Recent developments in the housebuilding industry look set to stimulate the market for timber frame construction, says Norbord marketing manager, David Connacher.
Housebuilding has proved the most buoyant sector of the UK construction industry for the past five years; indeed, only housebuilding has demonstrated consistently high levels of growth since the economic recovery began in 2012. The UK’s chronic housing shortage has ensured that demand for new homes remains strong.
In October 2016, in order to speed things up and help meet demand, the government launched a £3bn “home-building fund” – a loans programme to encourage more small to medium sized builders to focus on housebuilding. Then, in March 2018, Chancellor Philip Hammond confirmed in his Spring Statement an investment programme of “at least £44bn” over the next five years to put the UK “on track to raise the supply of homes to 300,000 a year on average by the mid-2020s”.
The government, said Mr Hammond, was “working with 44 areas on their bids into the £4.1bn Housing Infrastructure Fund” and would double the Housing Growth Partnership – a source of venture capital for small and medium-sized builders – to £220m.
This enhanced public sector spending is good news for the smaller housebuilders that the government has said it wants to help. Yet, it is also very good news for the timber frame industry which is well placed to benefit from any boost in housebuilding activity.

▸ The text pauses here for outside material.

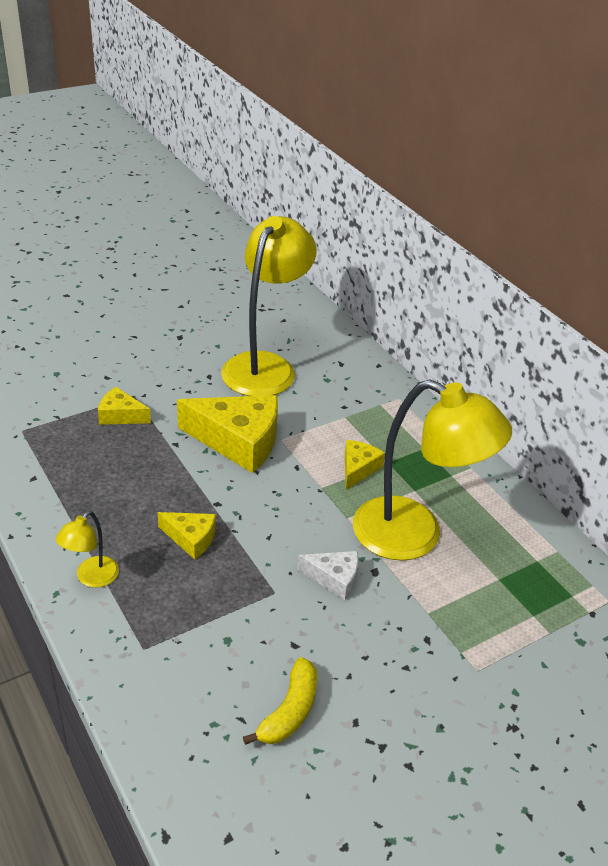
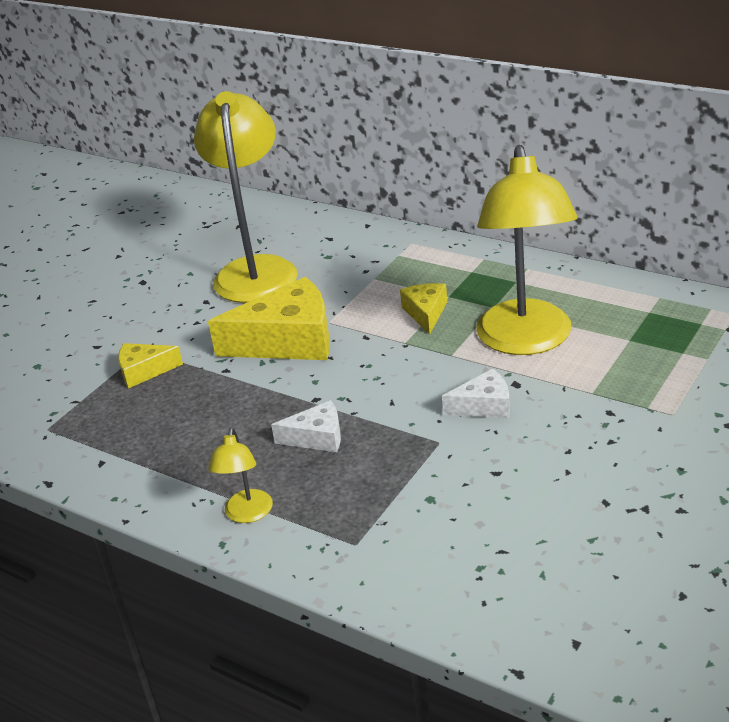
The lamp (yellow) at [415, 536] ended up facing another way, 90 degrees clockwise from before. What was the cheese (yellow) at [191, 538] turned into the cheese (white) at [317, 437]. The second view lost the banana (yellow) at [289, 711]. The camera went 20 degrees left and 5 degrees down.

In 2016, Gavin Barwell, then minister of state for housing, announced that the government saw off-site construction as a key route to increasing building capacity – and according to the Structural Timber Association, up to 90% of all off-site systems are now timber frame.
In 2015, a report from MTW Research using data from 80% of the timber frame market in the UK, found that the sector was growing at a faster rate than the UK economy. This year, it is expected to account for more than 27% of new UK housing.
That figure was surpassed in 2016, according to the STA’s Timber Trends Report which records double-digit growth with starts estimated at around 56,000 timber frame homes. This was the best performing year for timber frame since data began to be collected in 2002.
The growth of timber frame is gradually changing long-established practices within housebuilding as the construction industry slowly but surely embraces the idea of off-site manufacture. This slow and cautious approach is due mainly to the fact that offsite manufacture means a huge reduction in the site-based activities that define a traditional building firm.
The potential benefits, however, are numerous. The reduction in on-site activity means that, once the building’s foundations are installed, erection of the main structure follows very quickly – typically taking only two or three days to complete. New timber-framed homes can therefore be brought to market at a much faster rate than is possible with traditional brick-and-block.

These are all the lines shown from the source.